Sharp came through the doorway carrying two mugs. He handed one to Lance. “Tina couldn’t find anything of value that was missing from the house.”

“That doesn’t mean robbery wasn’t the motive.” Lance studied the board. “The killer could have been interrupted by Paul, and then by Evan, before he was able to search the house for valuables. Maybe he decided to cut his losses and run. Most thieves are junkies looking for quick cash to buy a fix. They’re not typically criminal masterminds.”

“But they usually leave traces of a break-in,” Sharp pointed out.

“True.” Lance added a TIMELINE column on the board. “Paul was killed between midnight and one a.m. Evan came home around twelve thirty. How much did he see?”

“Enough to get hurt,” Sharp said. “Enough to make him run like the devil was chasing him. Maybe enough to identify the killer and become the next target.”

Lance set the marker down. “Paul’s gun-cleaning supplies were on the table. Maybe he couldn’t sleep and was keeping busy.”

“Evan was two and a half hours past his curfew.” Morgan leaned on her elbows and frowned at the board. “If one of my girls were that late, you can bet I would have been awake. I’d have called and texted their cell phone. And if they didn’t answer promptly, I’d ping the phone and drive to wherever they were.”

“You’d hunt them down,” Lance said.

“You bet I would.” Morgan didn’t blink.

“But Paul isn’t Evan’s father.” Sharp perched on the edge of Morgan’s desk. “The whole father-stepson relationship was still new. Paul was feeling his way through it, trying to establish a connection through male-bonding activities.”

“So he wouldn’t necessarily want to humiliate the boy.” As a prospective stepparent, Lance followed his logic. Morgan’s girls were younger, but Lance was still sensitive to the fact that he wasn’t their father. Their recent illnesses had hammered that home. Mia’s and Ava’s viruses had overlapped, and both of them had wanted to be with Morgan all night. As much as Lance had wanted to help out, he’d ended up giving the girls his side of the bed and sleeping on the couch. He’d changed sheets, washed soiled pajamas, and scrubbed carpets, but he’d felt useless in comforting them in their misery. The girls were well behaved, but in the future, he imagined that disciplining them would also be tricky.

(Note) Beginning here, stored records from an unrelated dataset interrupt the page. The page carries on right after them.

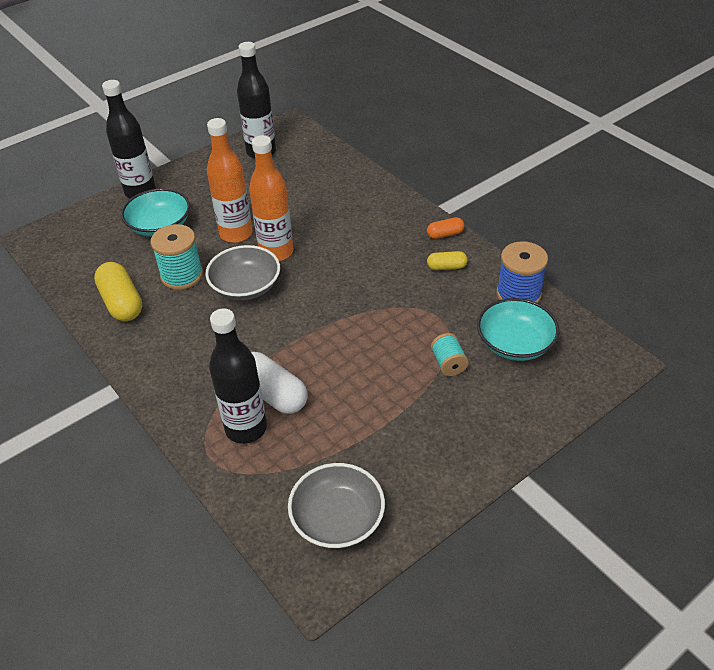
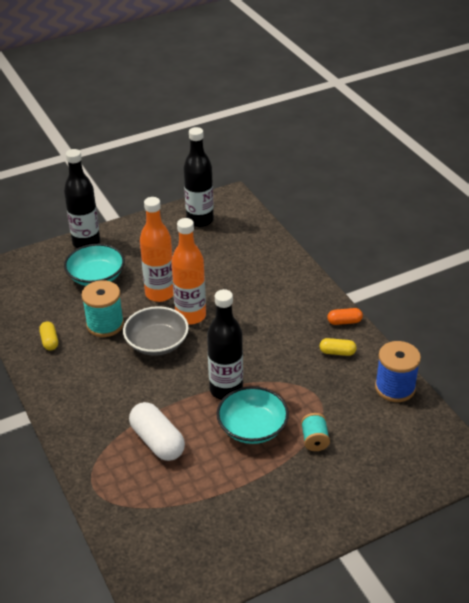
camera: 10 degrees right, 5 degrees down
(122, 303) = (49, 341): yellow capsule -> yellow capsule, size x0.54
(246, 428) = (128, 467): black bottle -> black bottle (226, 390)
(337, 519) = (185, 556): grey bowl -> none
(515, 343) = (378, 431): turquoise bowl -> turquoise bowl (252, 427)

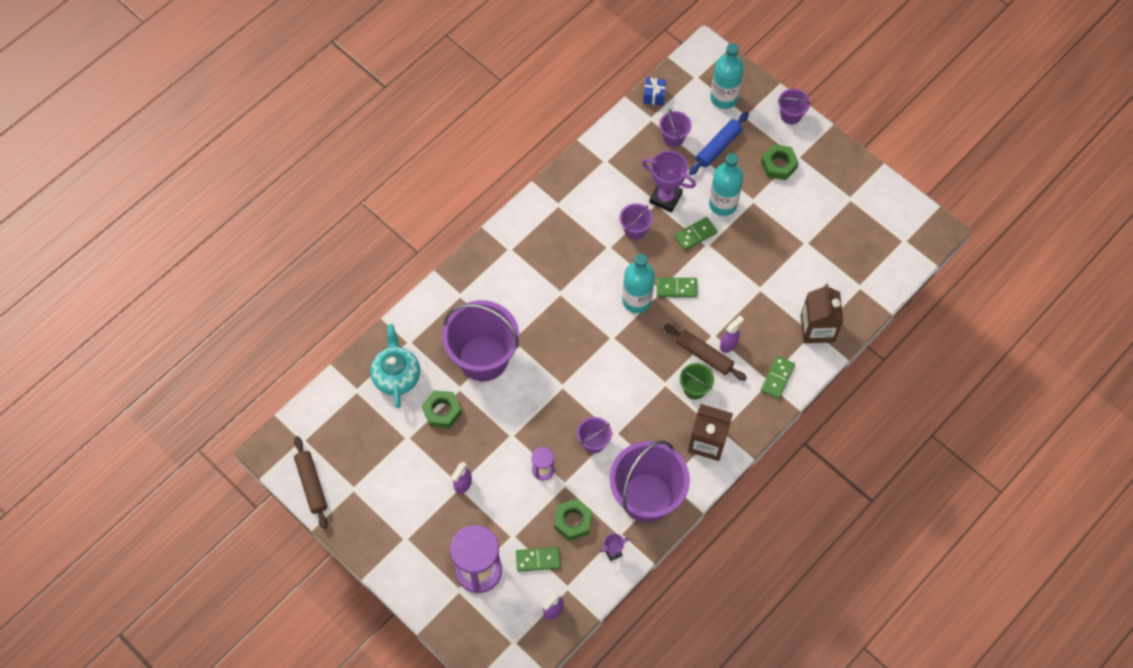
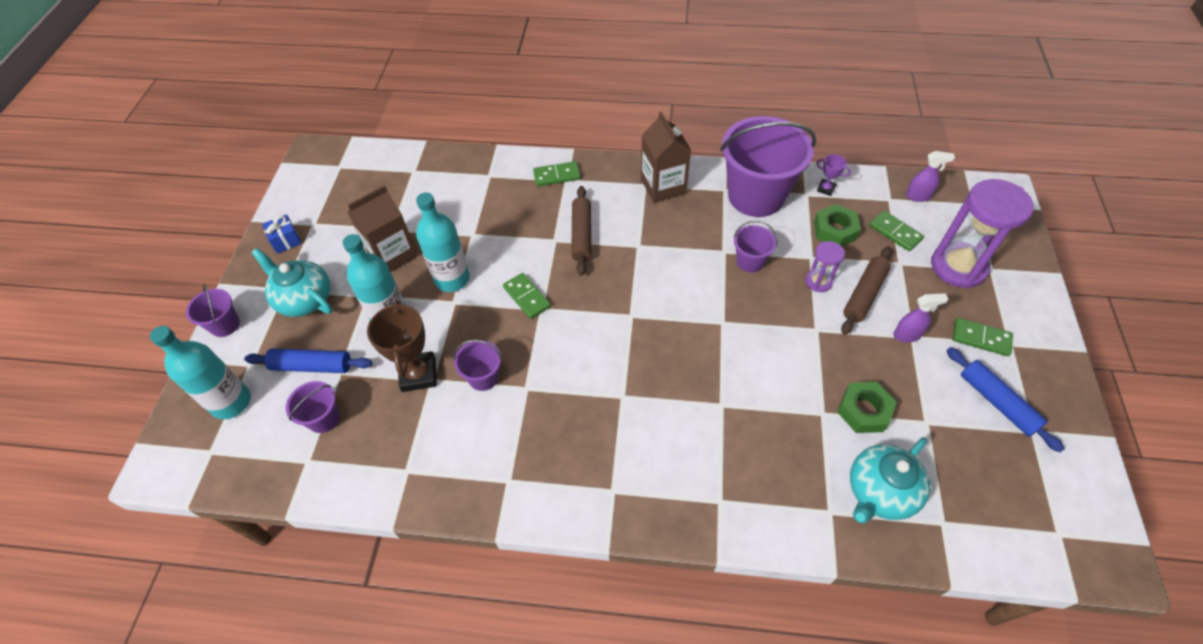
camera: 125 degrees left, 10 degrees down
(311, 484) = (1083, 479): brown rolling pin -> brown rolling pin (864, 295)
(383, 488) = (997, 402): none -> blue rolling pin
(483, 358) = (768, 416): purple bucket -> none
(636, 300) = (570, 321): turquoise bottle -> turquoise bottle (452, 279)
(654, 96) = (266, 481): blue gift -> blue gift (286, 240)
(665, 198) = (418, 374): purple trophy -> brown trophy
(694, 388) = (622, 222): green bucket -> none
(695, 235) = (448, 319): green domino -> green domino (981, 338)
(729, 344) = (553, 224): purple spray bottle -> none
(778, 165) = (304, 299): green nut -> turquoise teapot
(817, 328) = (482, 176): brown carton -> brown carton (392, 254)

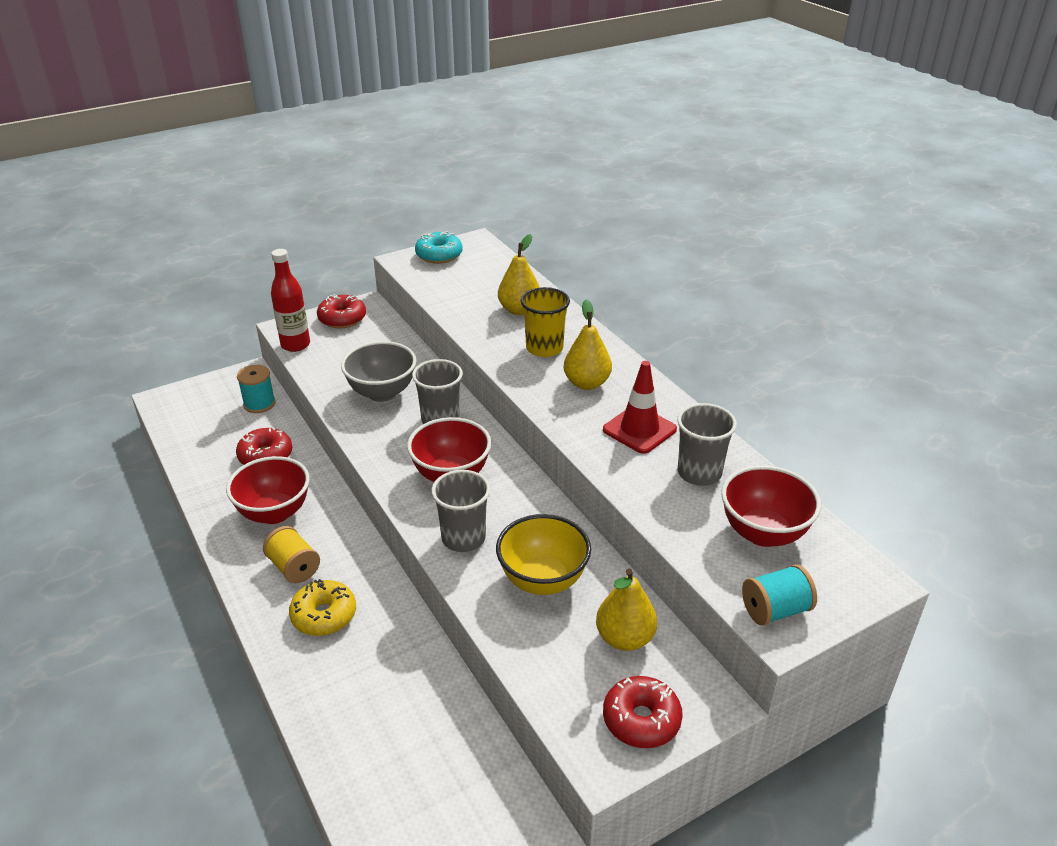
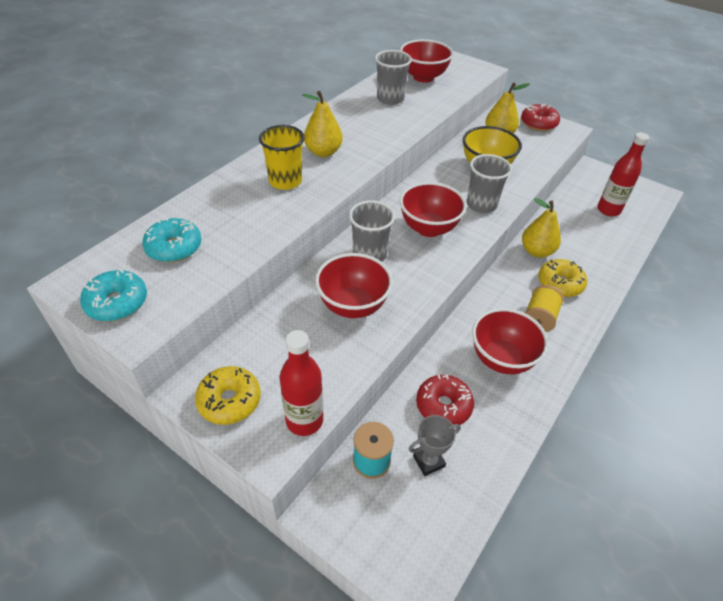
camera: 115 degrees left, 10 degrees up
(230, 431) = (428, 461): none -> grey trophy
(342, 319) = (229, 401): red donut -> yellow donut
(382, 393) = (353, 306): grey bowl -> red bowl
(415, 775) = (608, 210): none -> red bottle
(484, 281) = (174, 247): none -> turquoise donut
(519, 310) = (226, 209): yellow pear -> yellow pear (536, 251)
(639, 430) = (363, 123): red traffic cone -> none
(775, 610) = (473, 71): turquoise spool -> none

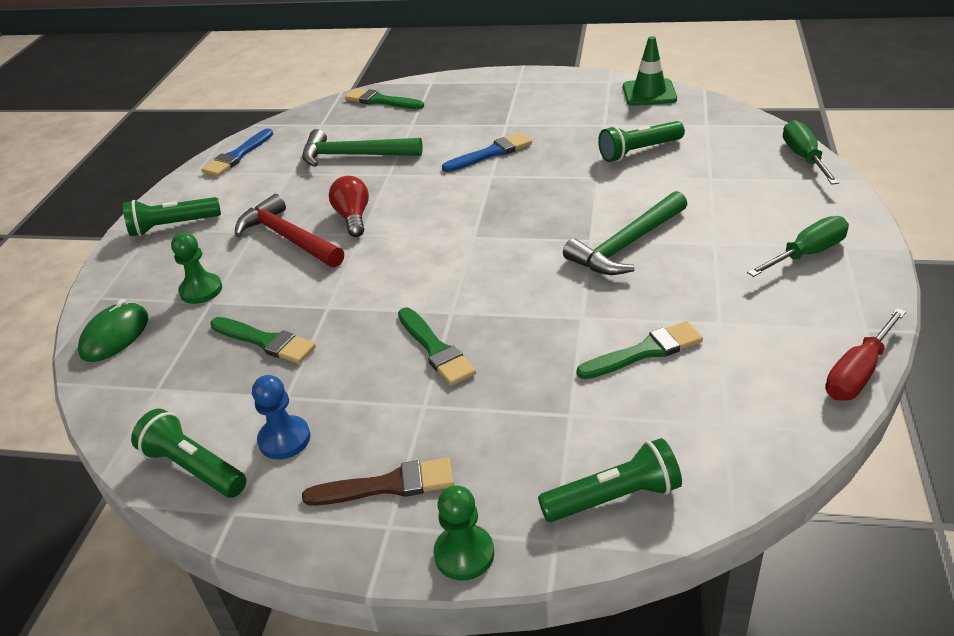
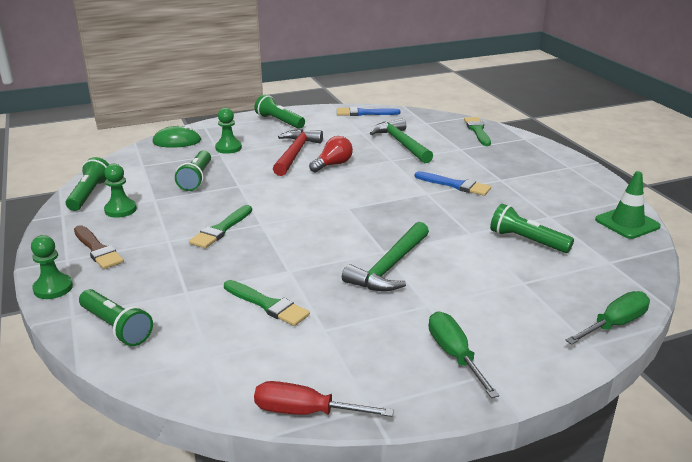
camera: 55 degrees right, 10 degrees down
(265, 341) = (196, 179): green brush -> green flashlight
(284, 439) = (120, 210): blue pawn -> green pawn
(626, 245) = (390, 267): green hammer -> green hammer turned 75 degrees counterclockwise
(807, 254) = (454, 355): green screwdriver -> green screwdriver turned 135 degrees counterclockwise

The reality of being a stepparent was much more complicated than the idea of taking on three young children. Before he’d moved in with Morgan, he had no idea how hard the job would be. He loved the girls. He thought they loved him back. His bachelor optimism had told him that was enough. It wasn’t. Parenting was hard work, and he felt unprepared, as if he were jumping into a hockey game already in progress with no stick or skates.

“Maybe he thought his best course of action was to wait up for Evan and talk with him.” Morgan bit into another donut hole.

“That sounds like Paul,” Lance agreed.

“Maybe Paul left the front door open for Evan,” Sharp suggested.

“No.” Morgan shook her head. “Tina said Paul was particular about keeping the doors locked. Evan had a key.”

“Then we need to know who else might have a key to the house,” Sharp said.

Lance wrote the question on the board. “We need background checks on Paul, Tina, and Evan.”

“Don’t forget Evan’s father, Kirk Meade,” Sharp added.

“Let’s get some information on Evan’s friends also.” Morgan wrote a note on her legal pad. “Deputies were supposed to pressure Evan’s friends for information today.”

“That won’t work,” Lance scoffed.

“Colgate is an honest cop,” Sharp said. “But he’s old school enough to think intimidating teenagers is the best course of action.”

“We might have better luck with the kids,” Morgan said. “We’re not cops, and we’re on Evan’s side.”

“True,” Lance said.

“I’ll go to The Pub tonight,” Sharp offered. “And see if any of the boys know anything.”